The Sydney Morning Herald recently reported on how renewables and energy storage (batteries) will make 90% of Australia’s future energy mix. Small-scale solar, such as household solar, will account for the largest energy generation source in Australia. It is projected that solar power will be responsible for generating around 75 gigawatts of energy by 2050, wind power will account for around 48 gigawatts and battery storage capacity will increase to around 27 gigawatts. It is important to note that the majority of the battery-stored energy will be sourced from household solar and battery systems.

Although the progression of mass-scale renewables is inevitable, delays will result from politicising, funding limitations and competing priorities.

There are 2 main things that need to change, in order to ensure a swift and efficient transition to Australia’s clean energy future:

  • Solar panels and batteries must be affordable for everyday Australian households – via innovative models like those offered by ShineHub
  • The Australian Energy Regulator must change the rules to allow virtual power plants to operate to their fullest potential and enable community energy sharing

Virtual Power Plants

Currently, coal and gas supports the grid in peak times. Virtual power plants have the potential to change this, by allowing the grid to draw directly from household solar and battery systems. Virtual power plants are well established in Europe, but Australia continues to lag behind.

There are 8 potential services that virtual power plants can provide to the grid. In Australia, only 1-2 of these services are currently allowed, depending on the state and grid provider.

Across Europe, there are numerous virtual power plants that provide the complete suite of these 8 potential services. As a result, households fitted with solar and battery technology are benefiting significantly as the grid pays for the ability to access their batteries.

When virtual power plants operate to their fullest potential, the payment made to households from the grid can be as high as $600-$700 per year (as many European customers are currently getting).In order for Australians to benefit from virtual power plants to this extent, rules and regulations need to change. The Federal Government needs to get on board.

Community Energy Sharing

Once virtual power plants are established and are operating to their fullest potential, the next step is community energy sharing.
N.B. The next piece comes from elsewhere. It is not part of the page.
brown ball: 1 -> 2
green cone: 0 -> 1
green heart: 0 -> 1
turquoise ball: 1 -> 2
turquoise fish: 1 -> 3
This will allow all Australians to access solar energy sourced from households, businesses and community solar farms.

Community energy sharing is particularly important for those in our society who don’t have the ability to generate their own solar power, such as renters, households with unsuitable roofs or limited access to sunshine.

Currently the grid is set up for customers to buy power from centralised power stations and this is supported by the trifecta of market regulations, infrastructure, and financial incentives for grid providers. Unfortunately, this setup prevents community energy sharing from happening.

Right now, it is possible for energy retailers to offer a package where a home or business can sell their power to their neighbour, however the problem is that the person selling the power can’t get any more value than the wholesale price of power.

What is needed is updated grid infrastructure which can dynamically price the cost to use the grid in real time, so that homeowners can get the real value of their shared power. It is also vital that market regulations are adjusted to allow easier access to provide virtual power plant services and electricity retailers interested in pioneering this future.

This community energy sharing model is operating right now in the Netherlands with great success. Check out one of the European leaders in this space, Vandebron (just make sure you click ‘translate’).

Driving Australia’s clean energy future

The annual Bloomberg New Energy Finance energy outlook forecasts renewable power investment in Australia will reach more than $US138 billion ($186 billion) by 2050 as the rate of new wind and solar entering the market increases to account for 92 per cent of all generation.

The transition towards Australia’s clean energy future is inevitable but in order to ensure the process is efficient and fair, Government policies and priorities need to change. We must ensure that all Australians can access the benefits of our clean energy future and we must prioritise solar and battery technology as the keys to unlocking our community energy potential.